FCC Unmasks "Royal Tiger": A New Era of Naming and Shaming Cyber Threats

The telecom industry is facing an unprecedented wave of sophisticated cyber threats, making the protection of communication networks more critical than ever. As these networks are integral to our daily lives, the need to defend against malicious actors grows. In response, the Federal Communications Commission (FCC) has implemented groundbreaking measures to enhance transparency and accountability.

In a first of its kind action, the FCC issued a Public Notice that amounts to publicly naming a group of bad actors. The FCC has classified companies related to an entity called “Royal Tiger” as a Consumer Communications Information Services Threat (C-CIST). The FCC stated that it modeled the program after the “Advanced Persistent Threat (APT) labeling approach used to identify and track sophisticated cybercriminals and foreign adversary state actors for notice, tradecraft and attribution purposes.”

The FCC listed Royal Tiger and numerous individuals and affiliates operating in the US, UK, India and elsewhere. The Public Notice (available here: requires all telecom carriers and industry stakeholders to use the information to enhance their Know Your Customer (KYC) and Know Your Upstream Provider (KYUP) processes. This includes any entity that supplies telephone numbers to these individuals or affiliates either directly or indirectly. Responsible Organizations (Resp Orgs) that supply Toll-Free Numbers directly to end users, as well as resellers or wholesalers, must always perform their own due diligence on end users.
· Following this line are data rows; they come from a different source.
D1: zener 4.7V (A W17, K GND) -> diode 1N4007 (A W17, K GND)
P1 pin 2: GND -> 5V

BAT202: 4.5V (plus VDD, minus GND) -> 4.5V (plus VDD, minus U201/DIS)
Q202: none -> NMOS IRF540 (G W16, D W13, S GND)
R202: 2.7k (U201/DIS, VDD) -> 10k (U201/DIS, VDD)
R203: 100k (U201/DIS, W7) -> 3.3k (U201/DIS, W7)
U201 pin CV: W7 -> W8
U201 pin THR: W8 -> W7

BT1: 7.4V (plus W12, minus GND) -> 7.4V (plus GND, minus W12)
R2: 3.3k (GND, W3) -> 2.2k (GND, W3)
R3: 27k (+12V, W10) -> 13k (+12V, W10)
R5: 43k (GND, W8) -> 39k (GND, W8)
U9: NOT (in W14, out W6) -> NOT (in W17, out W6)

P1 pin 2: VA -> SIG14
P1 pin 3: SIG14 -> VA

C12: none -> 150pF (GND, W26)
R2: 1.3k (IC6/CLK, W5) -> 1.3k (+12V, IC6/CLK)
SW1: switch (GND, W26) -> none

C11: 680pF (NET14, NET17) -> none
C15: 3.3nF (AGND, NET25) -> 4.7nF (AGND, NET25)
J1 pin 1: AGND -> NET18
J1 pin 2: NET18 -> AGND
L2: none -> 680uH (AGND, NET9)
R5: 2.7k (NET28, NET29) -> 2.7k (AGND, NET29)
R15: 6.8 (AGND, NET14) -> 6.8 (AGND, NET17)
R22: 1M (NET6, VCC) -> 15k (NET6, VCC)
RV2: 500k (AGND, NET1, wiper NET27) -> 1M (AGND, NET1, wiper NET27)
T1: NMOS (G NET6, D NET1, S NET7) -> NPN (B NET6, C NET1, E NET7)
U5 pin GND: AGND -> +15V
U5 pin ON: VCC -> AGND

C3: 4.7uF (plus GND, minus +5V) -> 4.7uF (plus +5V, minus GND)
Providing telephone numbers or telecommunications services, directly or indirectly, to anyone on the FCC’s C-CIST list puts your company at risk of FCC enforcement actions. Moreover, if these end users engage in impersonation fraud, your company could also be found liable under the Federal Trade Commission’s rules against impersonation fraud, which prohibit providing the tools for such fraud. Being on the FCC’s C-CIST list is a clear warning to all telecom providers: these entities are potential bad actors.

We recognize that combating fraud and restoring trust in communication requires a united front from industry stakeholders. It's imperative that we continue to collaborate, innovate and implement robust measures to thwart the efforts of bad actors who seek to exploit our ecosystem for nefarious activities. By working together, we can not only mitigate fraud but also reaffirm the integrity of our communication networks, ensuring a safer and more trustworthy environment for all.